2023-01-03 15:23 aktualizacja: 2023-01-03, 18:36
Na ciele ofiary było ponad 30 ran. Fot. PAP/Leszek Szymański
Na ciele ofiary było ponad 30 ran. Fot. PAP/Leszek Szymański
29-latek podejrzany o dokonanie w sylwestrową noc brutalnego morderstwa na Bałutach usłyszał we wtorek zarzuty. Przyznał się do zabicia 50-latka, który gościł go w swoim mieszkaniu. Na tułowiu ofiary było ponad 30 ran, zwłoki podpalono - powiedział PAP prokurator Krzysztof Kopania.

29-latkowi zatrzymanemu w związku z zabójstwem w sylwestrową noc na Bałutach w Łodzi przedstawiono zarzut dokonania zabójstwa ze szczególnym okrucieństwem. Ofiarą był 50-latek, który gościł w swoim mieszkaniu młodszego mężczyznę.

"Podczas przesłuchania 29-latek przyznał się do popełnienia tego czynu. W wyjaśnieniach i podczas wizji lokalnej szczegółowo opisał przebieg wydarzeń. Grozi mu kara nawet dożywotniego pozbawienia wolności, przy czym w wymiarze nie niższym niż lat 12" - podkreślił rzecznik Prokuratury Okręgowej w Łodzi Krzysztof Kopania. "50-latek od pewnego czasu samotnie zamieszkiwał w lokalu przy ulicy Wojska Polskiego. Od kilkunastu dni przebywał u niego także 29-latek" - zaznaczył.

Tylko na tułowiu ofiary było 30 ran

"Relacje składane przez ofiarę bliskim wskazywały, że przygarnął bezdomnego, ponieważ chciał mu pomóc. Noc sylwestrową mężczyźni spędzali wspólnie. Wcześniej kupili szampany i piwa. Jak wynika z wyjaśnień podejrzanego, on sam wypił jedynie niewielką ilość szampana. Około pierwszej w nocy z soboty na niedzielę zaatakował 50-latka w czasie, gdy ten spokojnie siedział na łóżku" - relacjonował prokurator. "Nie potrafił precyzyjnie wytłumaczyć, dlaczego to zrobił. Jak twierdzi, początkowo dusił swoją ofiarę, a następnie stosował przemoc używając między innymi butelki i noża. Jego relacje są bardzo drastyczne i z tego powodu nie sposób ich szczegółowo przytaczać" - mówił rzecznik dodając w rozmowie z PAP dodając, że tylko na tułowiu ofiary było 30 ran.

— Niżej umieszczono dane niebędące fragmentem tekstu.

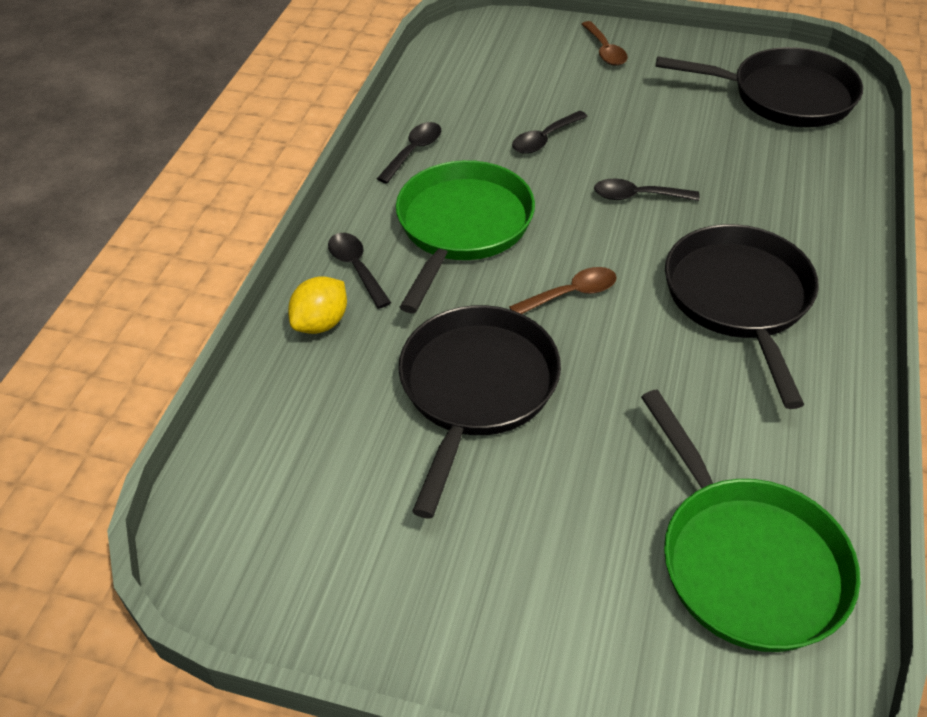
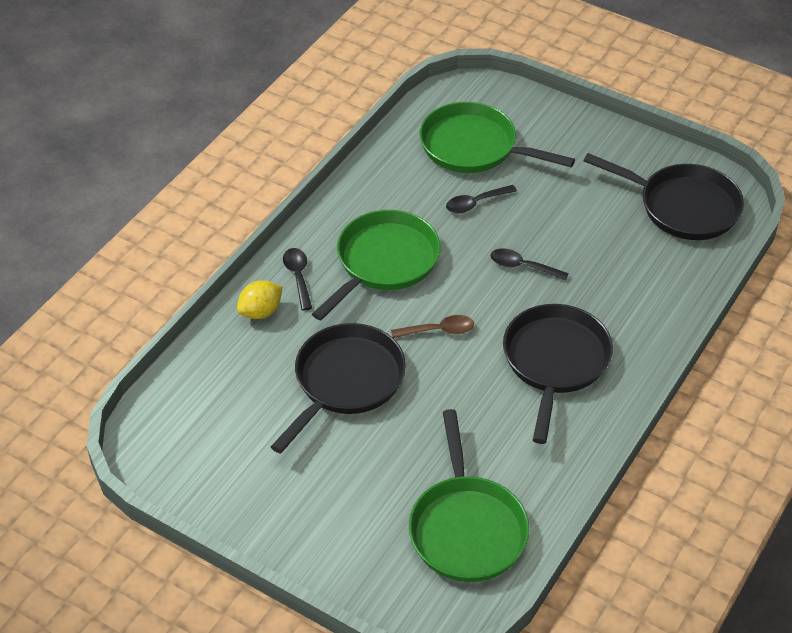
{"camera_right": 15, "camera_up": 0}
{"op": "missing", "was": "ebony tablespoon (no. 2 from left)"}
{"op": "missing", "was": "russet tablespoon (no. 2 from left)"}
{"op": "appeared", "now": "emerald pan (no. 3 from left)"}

Kopania podał, że zabójca kilka godzin spędził przy zwłokach, a wieczorem 1 stycznia opuścił mieszkanie swojej ofiary wcześniej podpalając ciało używając łatwopalnej substancji i świeczek. 29-latek schował się w pustostanie.

Podejrzany mężczyzna był już wcześniej karany m.in. za atak na kontrolera MPK. "Twierdzi, że jest uzależniony od Internetu. W śledztwie planowane jest poddanie podejrzanego badaniom sądowo-psychiatrycznym" - poinformował Kopania.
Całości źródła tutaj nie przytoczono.